We recently (about 2 months ago) got an ADIC DLT 4000 7-slot autoloader.

It has been working well, with the following caveats:

* Hardware compression is on by default.  To turn it off, I have been
  told that I need to manually press a button just before the first file
  of a tape is written.  Naturally, I find this obnoxious.  (I was
  informed just yesterday afternoon thaht there may be a way to do this
  via SCSI commands, so there's some hope that this isn't going to be
  quite so annoying.)  (Reason I want compression off is that I'm using
  amanda, and I do compression on the client side, before the data
  traverse our network.  And we have a couple of largish filesystems
  that are mostly gzipped tarballs....)

* There was a firmware "gotcha" -- if the device had been powered on,
  but then power was removed, when power was restored, it stayed turned
  off.  Oops.  We ended up RMAing the unit to replace the firmware -- I
  refuse to rely on procedures that involve the use of Microsoft code
  for anything important.  (ADIC paid for the drop-ship, so our downtime
  was rather minimal.)  And that shouldn't bite anyone now.

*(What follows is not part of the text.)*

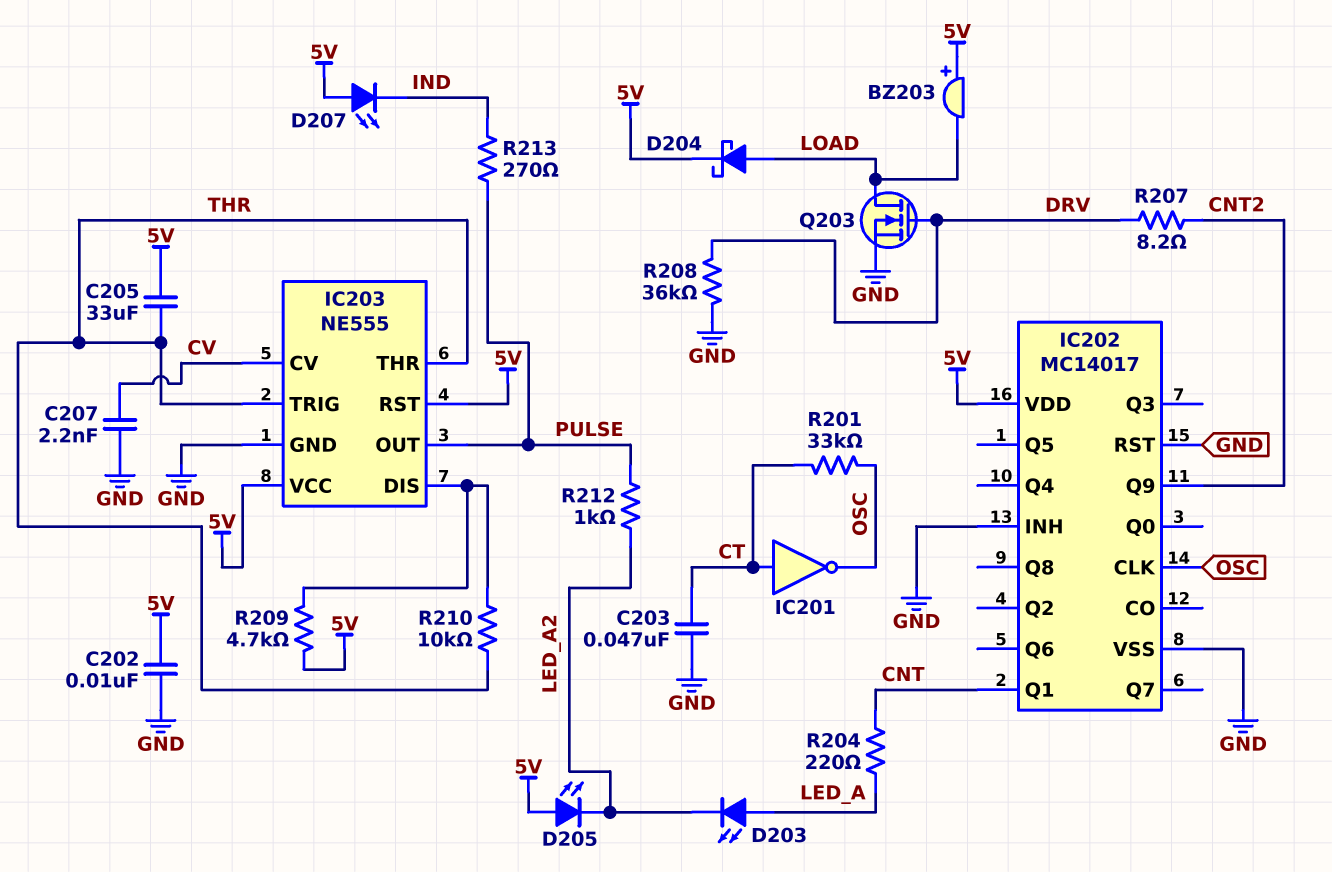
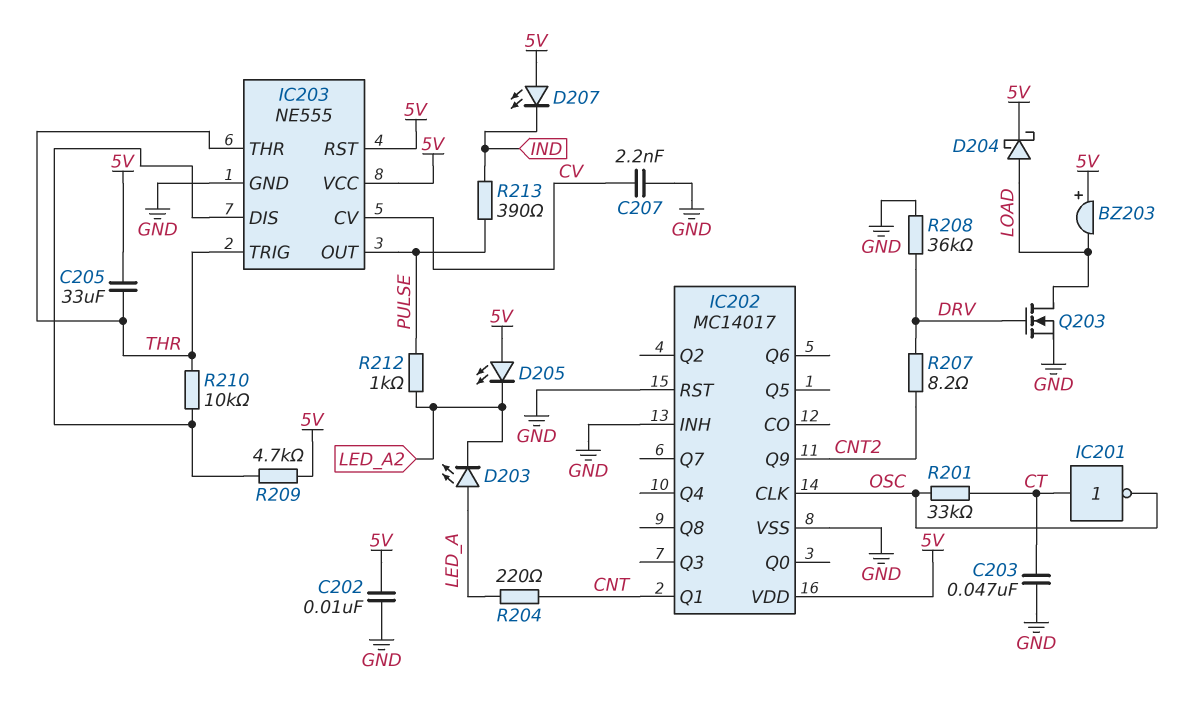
R213: 270 (IND, PULSE) -> 390 (IND, PULSE)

* From a software perspective, I'm accustomed to numbering things (such
  as slots on an autoloader) starting from 0; thus, we'd have slots 0 -
  6 for this device.  Well, the device itslef (both in the firmaware &
  the physical embossed slot designations) uses 1 - 7.  Yes, tis is
  minor -- but I'm hoping to document things enough that someone would
  be able to deal with the device if I should go on vacation or
  something.

Jason Thorpe's "chio" driver (& friends) work just fine with the device.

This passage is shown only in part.